On your right rises a tall cylindrical tower of dark red brick, slightly tapering as it climbs, with a pointed roof and narrow defensive openings cut into its thick walls.
This is the Powder Tower, the last surviving tower of Riga’s medieval fortifications... which is a polite way of saying every other tower lost its argument with modern city planning.
The story starts in the early fourteen hundreds? Not quite. The tower first appears in records in thirteen thirty, right after the Livonian Order forced Riga back under its control. Chroniclers describe a cannon shot blasting a breach in the city wall so Master Eberhardt von Monheim could make a suitably dramatic entrance. Conquerors do love theater. Soon after, the Order strengthened the defenses here, where the old Great Sandy Road approached the city. That is why this was first called the Sand Tower.
It may even be older, from the late thirteenth century. At first it had a horseshoe shape, open on one side. By the middle of the fourteenth century, builders rebuilt it into the round form you see now, better for deflecting attack and guarding Riga’s northern edge. If you check the image on your screen, you can see how this tower sat inside a much larger defensive system near the old Sand Gate route.

In the Middle Ages, Riga had twenty-eight towers. This one became especially clever after another rebuild turned it into a six-story stronghold. Between the fifth and sixth floors, engineers created what was essentially a cannonball trap: a chamber packed with crossing oak and pine logs meant to catch enemy shot and hold it in place. Medieval problem-solving... very sturdy, very Latvian, and not at all subtle.

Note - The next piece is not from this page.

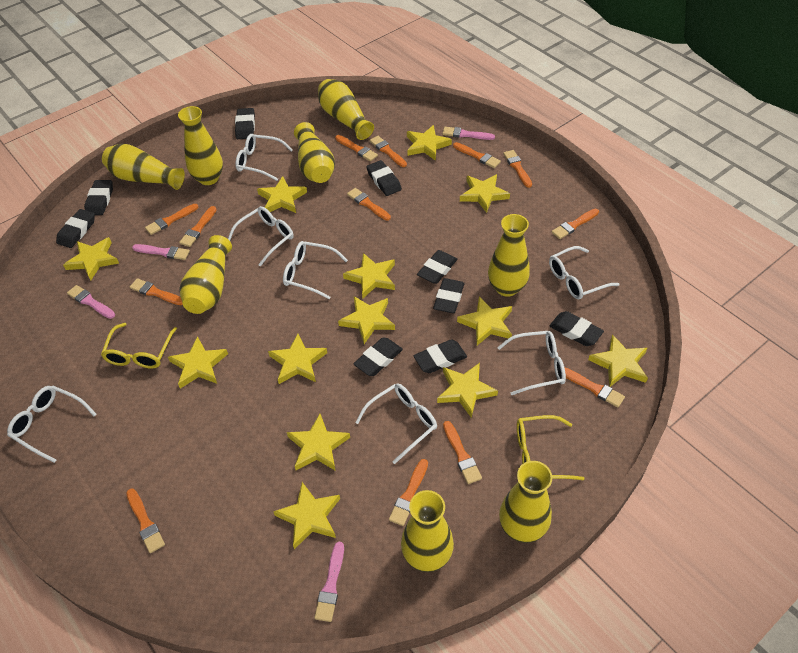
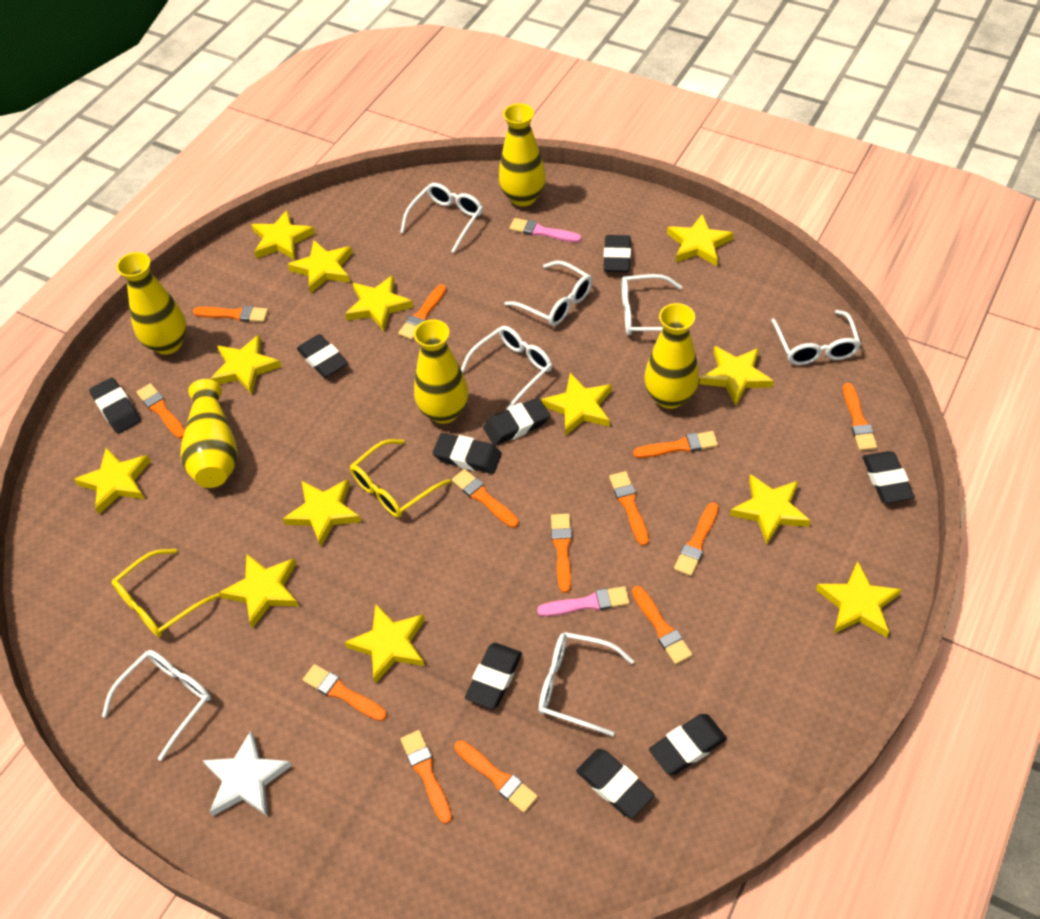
pink brush: 4 -> 2
white star: 0 -> 1
yellow vase: 8 -> 5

War kept testing it. In sixteen twenty-one, during the Polish-Swedish conflict, the tower took heavy damage. The Swedes rebuilt it, and around then people likely started calling it the Powder Tower. Some say it stored gunpowder, though that sounds like a terrible idea in a building people kept shooting at. In sixteen fifty-six, Russian forces hit it with nine cannonballs during the siege by Tsar Alexei Mikhailovich. Then in seventeen oh nine, during Peter the Great’s campaign, more shot struck the tower. Legend says Peter himself fired some of them. Three cannonballs on one side and nine on the other remained embedded in the walls for centuries.

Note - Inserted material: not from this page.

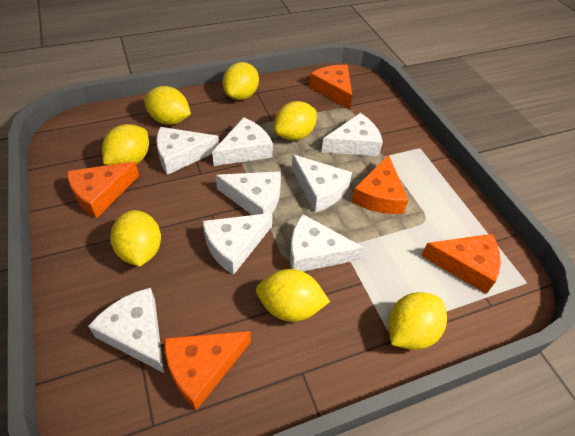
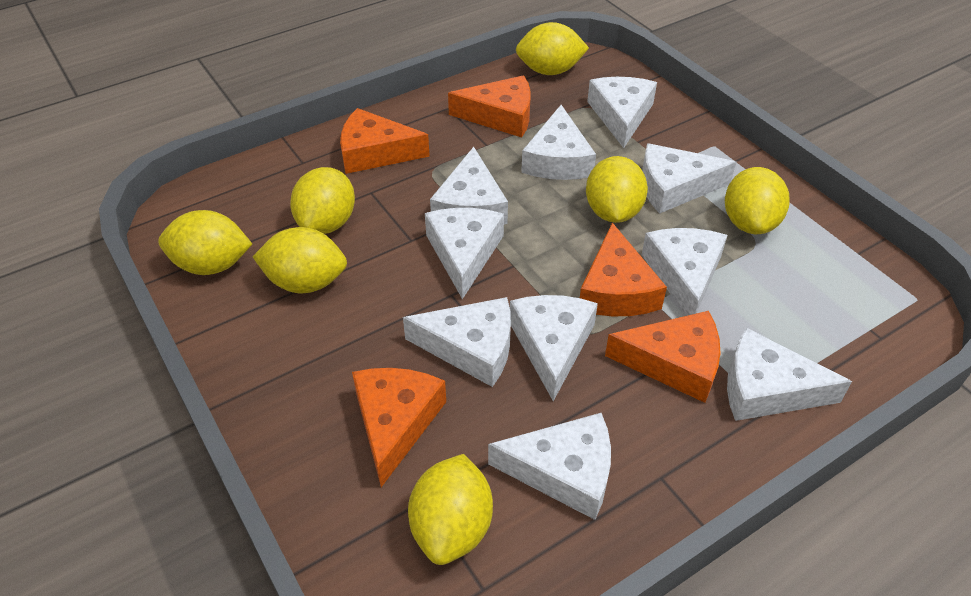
white cheese: 8 -> 10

Later, peace almost finished what war did not. In eighteen fifty-seven, officials planned to clear away Riga’s old fortifications, but they spared this tower as a historical monument. Then, in eighteen ninety-two, the student fraternity Rubonia moved in, repaired it, and partly funded the job by selling years of accumulated pigeon droppings to local gardeners. History is not always glamorous. Their cannonball trap became a fencing hall, and the tower also hosted dancing and beer.

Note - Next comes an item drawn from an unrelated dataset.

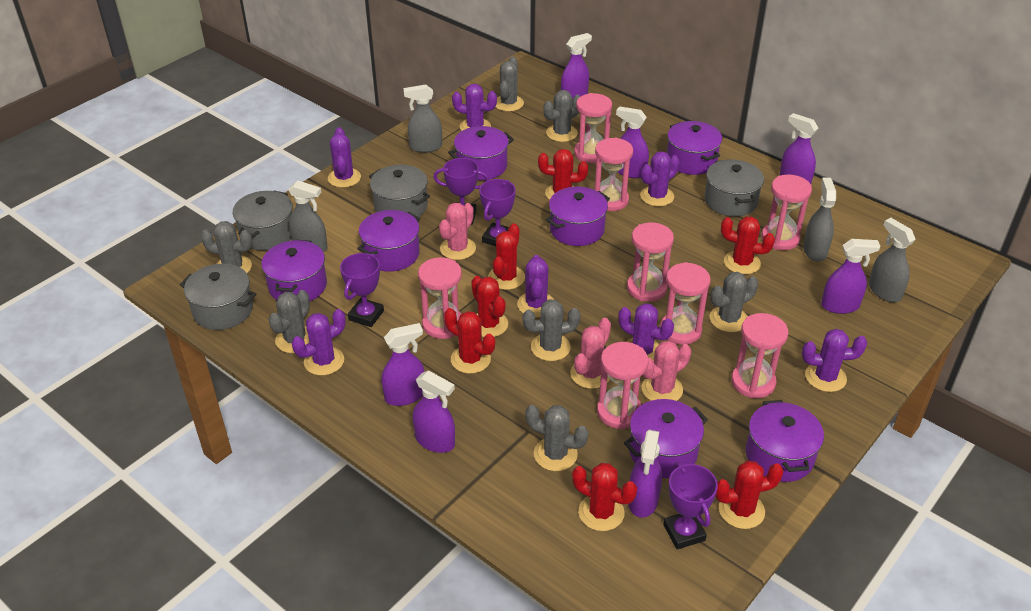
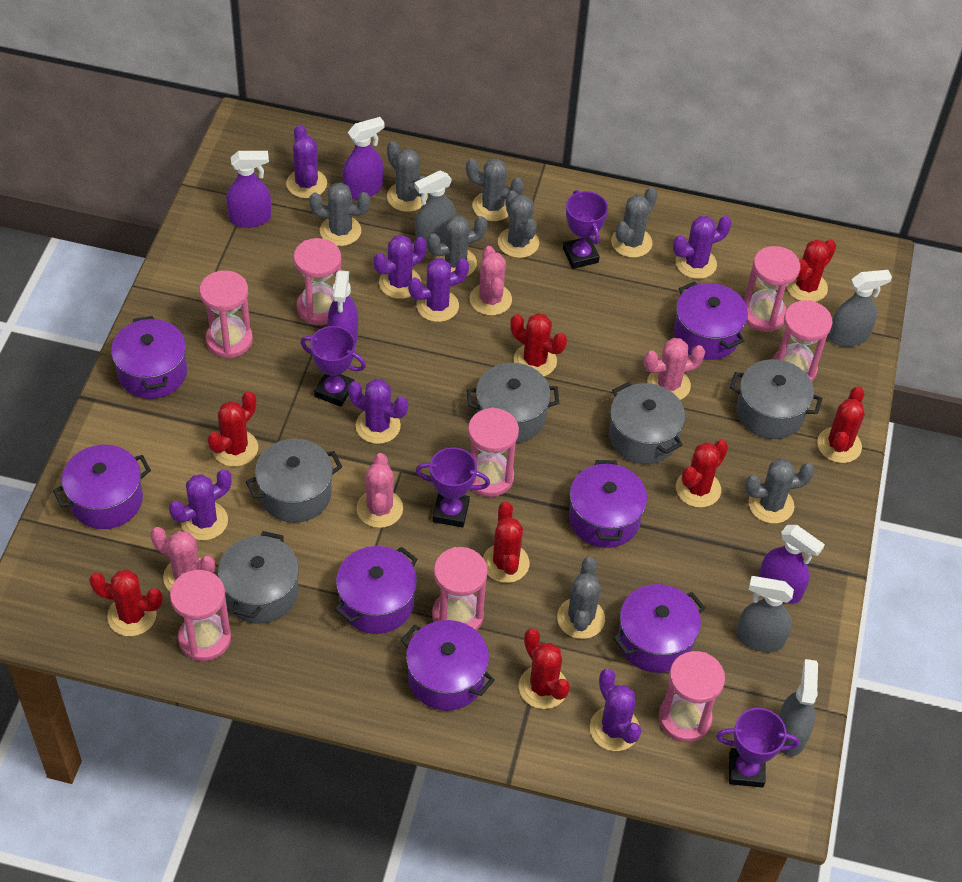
grey cactus: 7 -> 8
grey pot: 4 -> 5
pink cactus: 3 -> 4
purple spray bottle: 7 -> 4
red cactus: 7 -> 8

Since then, it has served as a museum, a police facility, a naval school, a Soviet ideological museum, and now again part of the Latvian War Museum, in the neighboring complex you can see beside it.

If you want to go inside later, the museum is open Wednesday through Sunday from ten to five, and closed Monday and Tuesday.
For a building made for gunpowder and impact, it has had an oddly successful second career in memory.
When you’re ready, continue on toward St. James’ Cathedral.